Abdurrahman juga menyebut sehari sebelum kejadian telah berlangsung pertemuan yang melibatkan pendeta, aparat kepolisian, pihak kecamatan, dan Kesbangpol untuk membahas rencana peresmian GMS. Dalam pertemuan itu, kata dia, pihak gereja tetap memutuskan melaksanakan kegiatan karena merasa sudah memiliki Surat Keterangan Tanda Lapor (SKTL) dari Kanwil Kemenag.
"Kemarin akhirnya kan bergejolak kan itu kan, karena warga juga sudah menolak. FJI dapat laporan juga, akhirnya kita datang ke sana, gitu," ujarnya.
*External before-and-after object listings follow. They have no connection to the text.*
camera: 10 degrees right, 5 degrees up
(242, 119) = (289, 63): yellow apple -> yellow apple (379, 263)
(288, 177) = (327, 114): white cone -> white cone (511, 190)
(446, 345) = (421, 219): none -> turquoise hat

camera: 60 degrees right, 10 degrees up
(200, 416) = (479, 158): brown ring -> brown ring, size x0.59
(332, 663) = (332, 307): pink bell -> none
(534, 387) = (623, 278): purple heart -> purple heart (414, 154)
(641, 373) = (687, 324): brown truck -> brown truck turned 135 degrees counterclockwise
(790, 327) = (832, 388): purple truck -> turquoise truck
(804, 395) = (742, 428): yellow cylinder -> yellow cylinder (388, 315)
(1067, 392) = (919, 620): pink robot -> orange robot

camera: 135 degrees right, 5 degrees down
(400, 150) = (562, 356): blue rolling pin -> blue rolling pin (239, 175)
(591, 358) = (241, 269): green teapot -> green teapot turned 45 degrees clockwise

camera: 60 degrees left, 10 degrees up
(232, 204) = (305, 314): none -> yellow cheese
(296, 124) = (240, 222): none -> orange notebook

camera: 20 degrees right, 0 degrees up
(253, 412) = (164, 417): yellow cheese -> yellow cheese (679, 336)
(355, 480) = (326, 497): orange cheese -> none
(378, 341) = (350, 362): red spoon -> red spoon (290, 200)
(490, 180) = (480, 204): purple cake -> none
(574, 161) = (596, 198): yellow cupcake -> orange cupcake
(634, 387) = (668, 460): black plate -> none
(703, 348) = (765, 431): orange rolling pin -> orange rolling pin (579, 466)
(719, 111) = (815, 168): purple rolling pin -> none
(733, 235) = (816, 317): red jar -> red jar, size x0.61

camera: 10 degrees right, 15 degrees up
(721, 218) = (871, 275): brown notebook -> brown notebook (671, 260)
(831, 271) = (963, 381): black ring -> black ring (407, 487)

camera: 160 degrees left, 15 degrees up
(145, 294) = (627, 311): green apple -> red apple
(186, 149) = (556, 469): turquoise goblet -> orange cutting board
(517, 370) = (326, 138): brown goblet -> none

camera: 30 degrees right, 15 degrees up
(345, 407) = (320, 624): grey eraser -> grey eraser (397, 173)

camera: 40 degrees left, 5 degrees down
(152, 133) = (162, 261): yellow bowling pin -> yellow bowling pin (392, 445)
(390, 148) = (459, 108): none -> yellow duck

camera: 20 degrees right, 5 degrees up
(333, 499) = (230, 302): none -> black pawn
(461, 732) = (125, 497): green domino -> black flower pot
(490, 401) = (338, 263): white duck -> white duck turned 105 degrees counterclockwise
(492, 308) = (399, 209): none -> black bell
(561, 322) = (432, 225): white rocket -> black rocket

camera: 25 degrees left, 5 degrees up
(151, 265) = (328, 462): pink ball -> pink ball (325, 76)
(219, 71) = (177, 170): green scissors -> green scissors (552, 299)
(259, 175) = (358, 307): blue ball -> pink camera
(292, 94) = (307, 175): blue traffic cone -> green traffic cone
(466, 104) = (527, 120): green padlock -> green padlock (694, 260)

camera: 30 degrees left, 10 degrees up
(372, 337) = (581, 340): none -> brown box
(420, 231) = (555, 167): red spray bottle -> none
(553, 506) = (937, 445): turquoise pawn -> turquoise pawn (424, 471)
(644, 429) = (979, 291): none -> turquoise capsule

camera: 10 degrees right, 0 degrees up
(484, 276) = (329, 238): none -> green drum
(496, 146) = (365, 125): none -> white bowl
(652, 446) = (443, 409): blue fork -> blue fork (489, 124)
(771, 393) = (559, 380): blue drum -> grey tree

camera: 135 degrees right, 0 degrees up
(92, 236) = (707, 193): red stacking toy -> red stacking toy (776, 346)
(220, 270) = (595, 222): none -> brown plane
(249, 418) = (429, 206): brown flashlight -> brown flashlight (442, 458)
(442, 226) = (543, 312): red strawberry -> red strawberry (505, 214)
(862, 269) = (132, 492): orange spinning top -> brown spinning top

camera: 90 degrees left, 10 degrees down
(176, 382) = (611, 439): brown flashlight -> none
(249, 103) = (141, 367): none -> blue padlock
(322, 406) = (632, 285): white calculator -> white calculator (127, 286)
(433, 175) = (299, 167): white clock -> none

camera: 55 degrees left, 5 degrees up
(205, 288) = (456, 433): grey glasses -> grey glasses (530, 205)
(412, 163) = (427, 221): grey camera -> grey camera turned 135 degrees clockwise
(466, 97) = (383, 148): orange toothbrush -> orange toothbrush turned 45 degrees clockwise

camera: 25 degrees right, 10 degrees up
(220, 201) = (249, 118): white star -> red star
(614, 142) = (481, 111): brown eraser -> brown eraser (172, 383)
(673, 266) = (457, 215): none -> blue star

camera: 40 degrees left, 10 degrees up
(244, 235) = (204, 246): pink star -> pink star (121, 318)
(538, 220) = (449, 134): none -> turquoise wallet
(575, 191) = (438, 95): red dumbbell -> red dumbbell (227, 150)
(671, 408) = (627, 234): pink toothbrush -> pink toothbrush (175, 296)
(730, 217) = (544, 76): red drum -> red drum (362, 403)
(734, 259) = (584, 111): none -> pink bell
Ia menilai akar persoalan terletak pada legalitas bangunan serta kurangnya sosialisasi kepada masyarakat sekitar. Menurut klaimnya, pihak pengelola belum dapat menunjukkan izin pendirian rumah ibadah yang sah.
"Kalau izin kan harusnya warga dimintai tanda tangan, ini tidak ada dan tahu-tahu dibangun terus kemarin mau diresmikan. Padahal di situ mayoritas muslim, masa tidak ada jemaah mereka terus mau membangun tempat ibadah di situ," ujarnya.
Meski demikian, Abdurrahman menegaskan FJI tidak mempersoalkan keberadaan gereja selama seluruh prosedur perizinan dipenuhi. Ia pun mengklaim tak pernah mengusik keberadaan gereja yang memiliki legalitas sesuai.
"Warga kalau tidak mempermasalahkan, kita juga tidak mempermasalahkan," tutupnya.
3. Viral pembubaran ibadah jemaat gereja di Bantul

Sebelumnya, aktivitas ibadah jemaat GMS di Glugo dibubarkan sekelompok organisasi masyarakat pada Minggu (24/5/2026). Peristiwa tersebut ramai diperbincangkan setelah videonya beredar di media sosial.
Plt Kepala Kesbangpol Bantul, Yulius Suharta menjelaskan, jemaat GMS selama ini beribadah di ruang sewa sebuah hotel di Panggungharjo. Pada akhir pekan lalu, mereka mengadakan ibadah syukur karena mulai menggunakan bangunan sewa baru yang berada di tepi Jalan Ring Road wilayah Glugo.
Namun, kegiatan itu disebut mendapat penolakan dari salah satu ormas yang mempertanyakan legalitas bangunan yang dipakai sebagai rumah ibadah.
Menurut dia, pemerintah daerah telah melakukan langkah antisipasi sejak isu penolakan muncul, termasuk mempertemukan pihak terkait sehari sebelum kejadian. Meski demikian, massa tetap mendatangi lokasi saat ibadah berlangsung.
Yulius menambahkan, pihak GMS telah memiliki Surat Keterangan Tanda Lapor (SKTL) dari Kantor Wilayah Kementerian Agama. Meski begitu, Pemkab Bantul akan mengkaji apakah dokumen tersebut sudah cukup untuk menjadi dasar hukum penggunaan bangunan sebagai tempat ibadah.